Egal, ob als Helfer bei der Feuerwehr, beim Roten Kreuz, im Altenheim, im Hospizverein, bei den Dorferneuerern, als Nachwuchstrainer im Fußballklub, als Stütze der Blasmusikkapelle,…
Das „Europäische Jahr des Ehrenamtes“ hat 2011 jene Menschen ins Rampenlicht gehoben, die etwas für die Gemeinschaft tun, ohne gleich nach einem „Lohn“ dafür zu fragen. Bei jeder Gelegenheit wurde betont, wie unentbehrlich Freiwillige sind.
Gerade in dieser Ausgabe Ihrer NÖN finden Sie (so wie nebenstehend) wieder zahlreiche Berichte, in denen Bilanz über Leistungen gezogen wird, die ohne freiwilligen Einsatz nicht möglich bzw. nicht leistbar wären.

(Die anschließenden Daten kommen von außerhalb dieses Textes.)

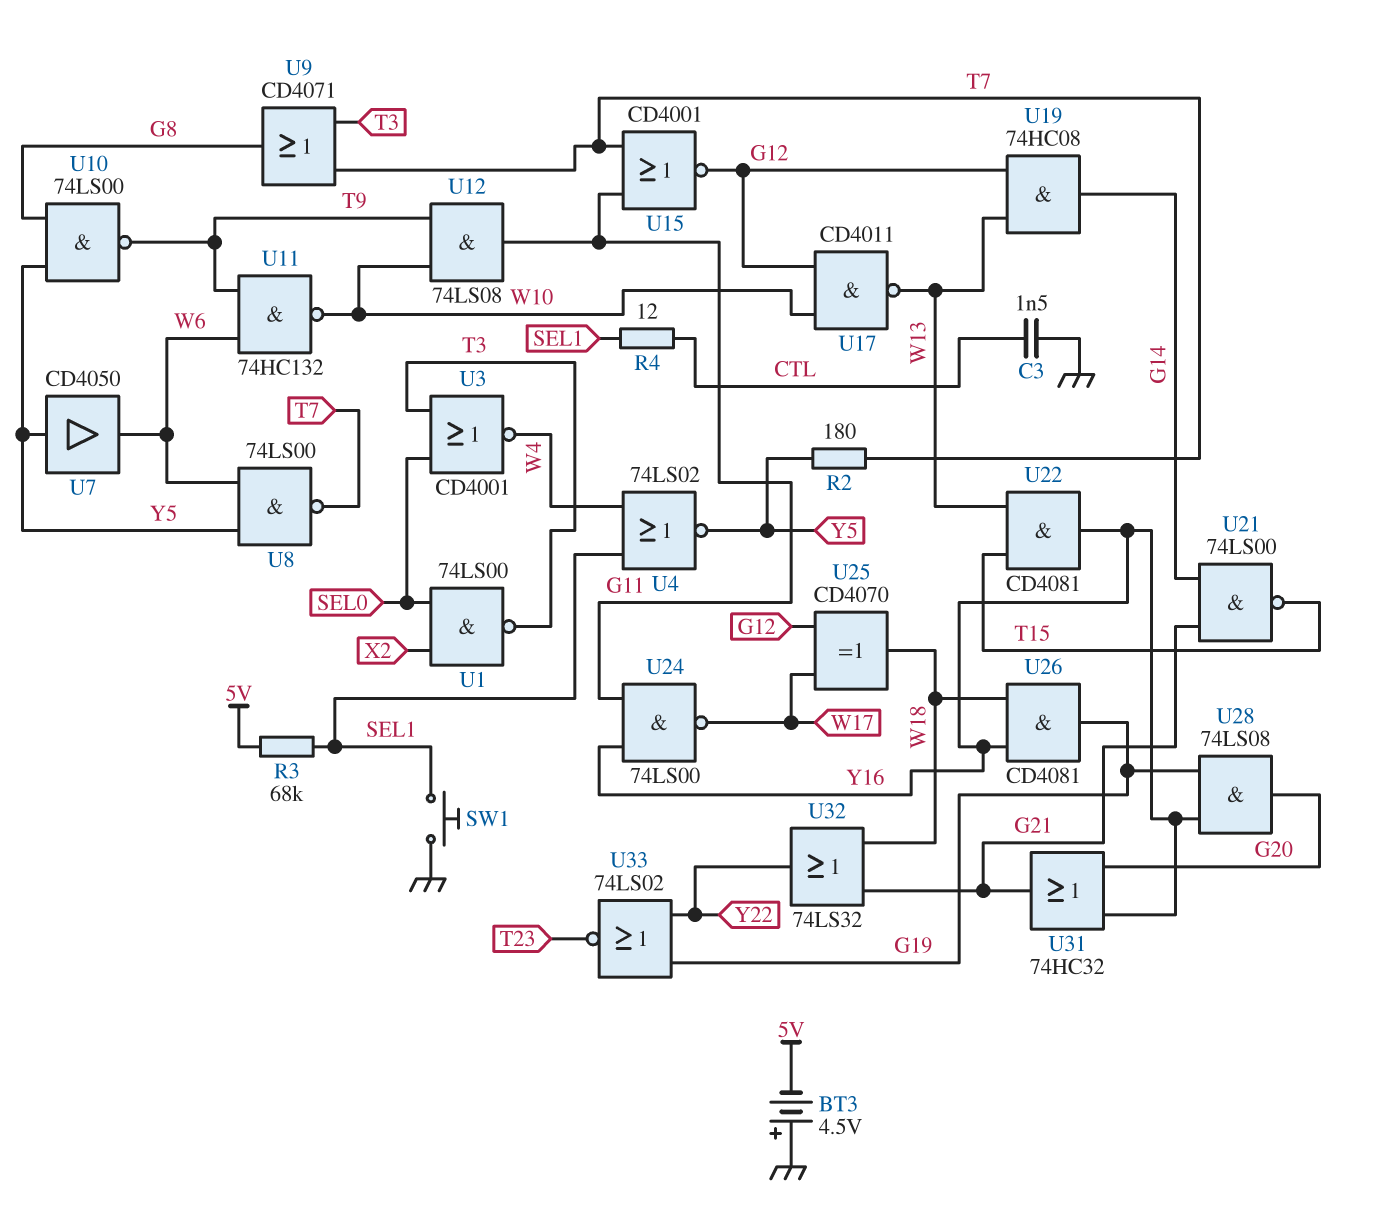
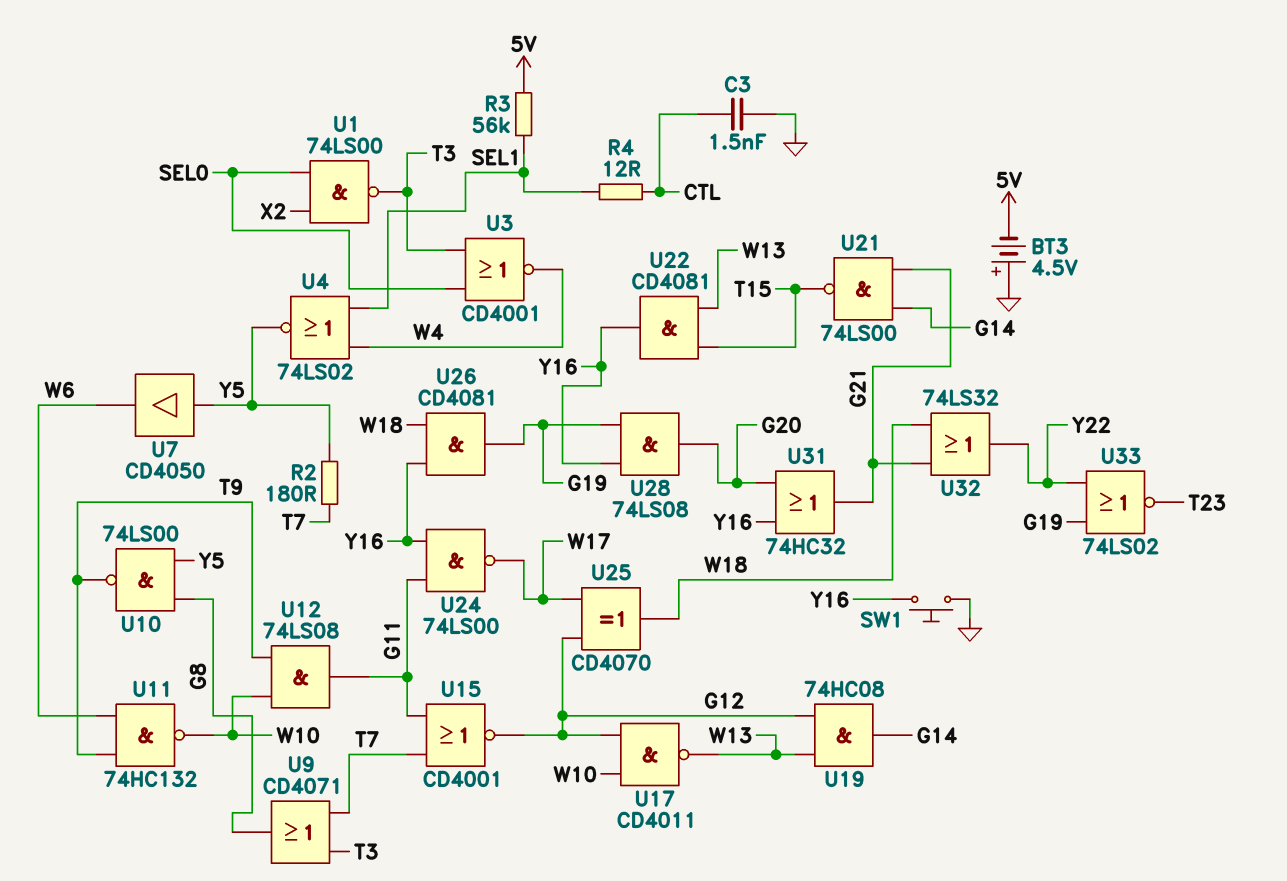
R3: 68k (5V, SEL1) -> 56k (5V, SEL1)
SW1: button (GND, SEL1) -> button (GND, Y16)
U8: NAND 74LS00 (in W6, in Y5, out T7) -> none

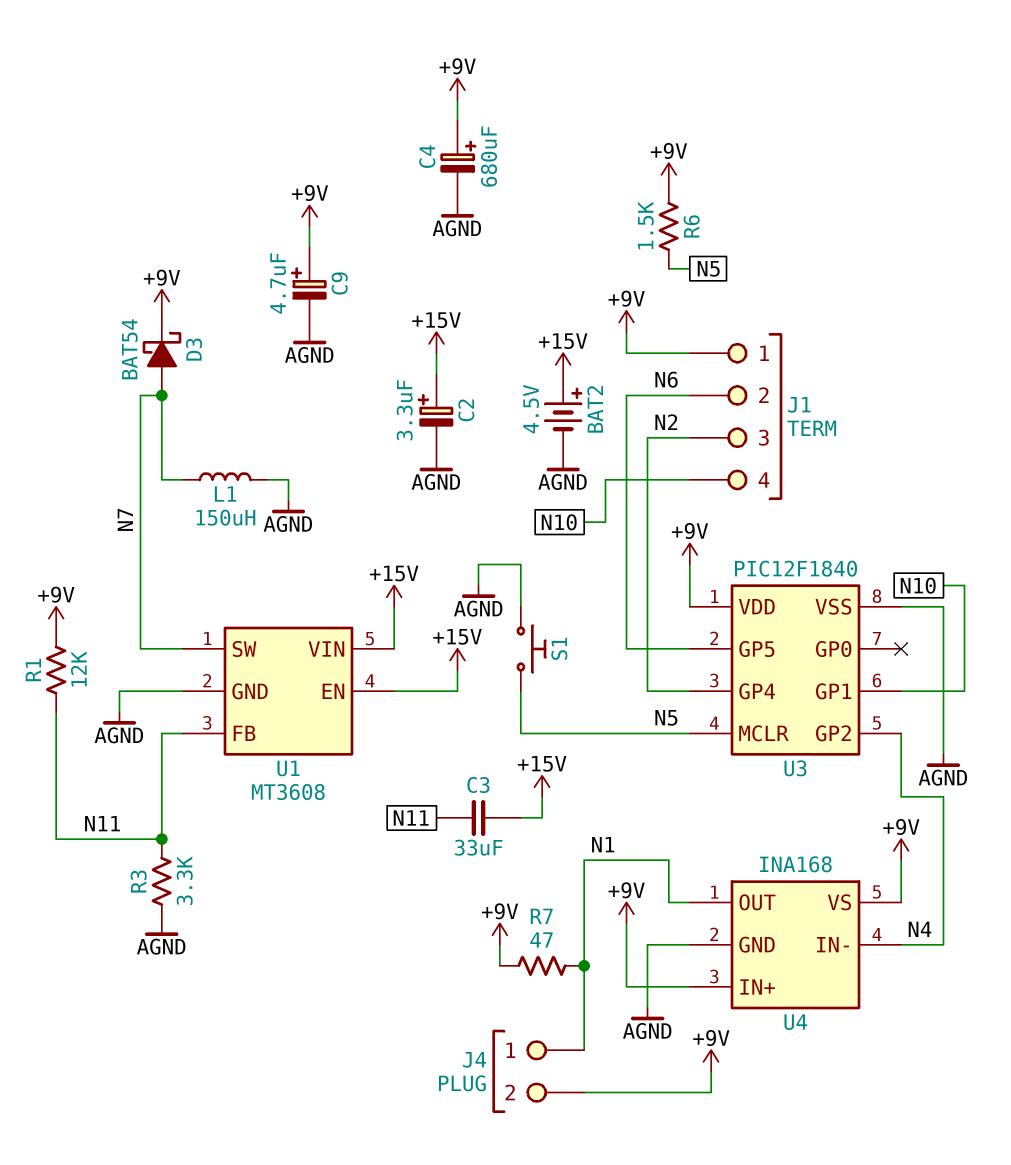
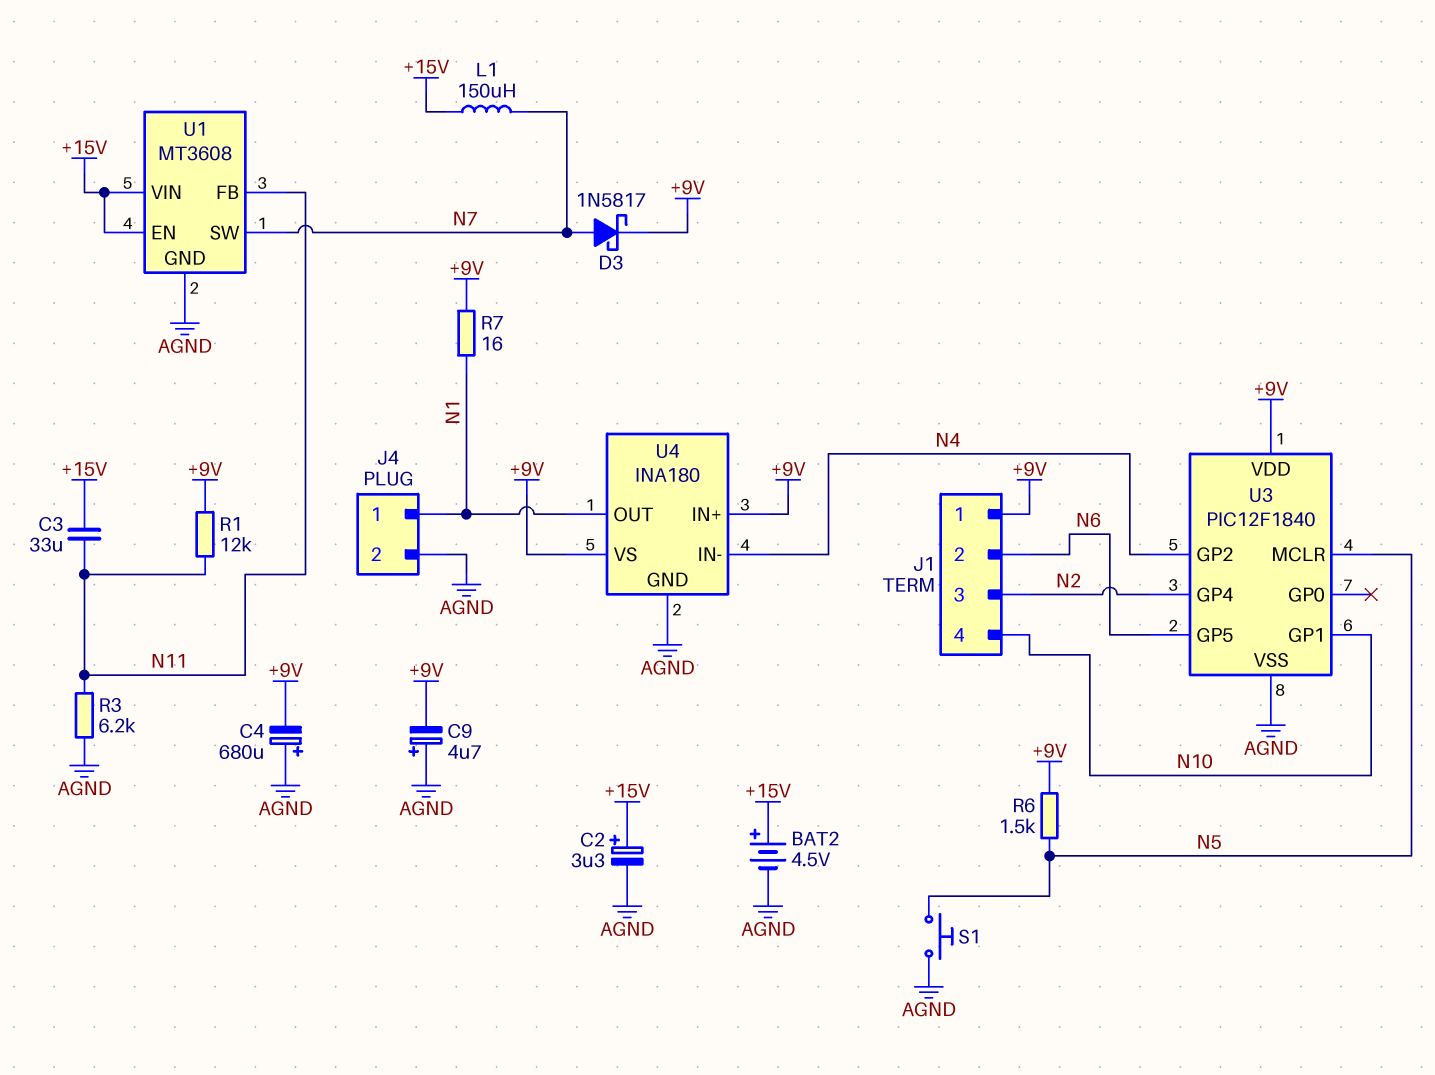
C4: 680uF (plus +9V, minus AGND) -> 680uF (plus AGND, minus +9V)
C9: 4.7uF (plus +9V, minus AGND) -> 4.7uF (plus AGND, minus +9V)
D3: schottky BAT54 (A N7, K +9V) -> schottky 1N5817 (A N7, K +9V)
J4 pin 2: +9V -> AGND
L1: 150uH (AGND, N7) -> 150uH (+15V, N7)
R3: 3.3k (AGND, N11) -> 6.2k (AGND, N11)
R7: 47 (+9V, N1) -> 16 (+9V, N1)
U4: INA168 -> INA180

Wir schreiben 2012. Die vielen freiwilligen Helfer an den verschiedensten Fronten des Alltagslebens machen einfach weiter, auch wenn heuer kein offiziell ihnen gewidmetes Jahr ist.
Die einzige Pflicht, die wir jetzt haben, ist, sie nicht zu vergessen – und vielleicht trotz des Endes der Vorstellung „2011“ ihr Rampenlicht anzulassen.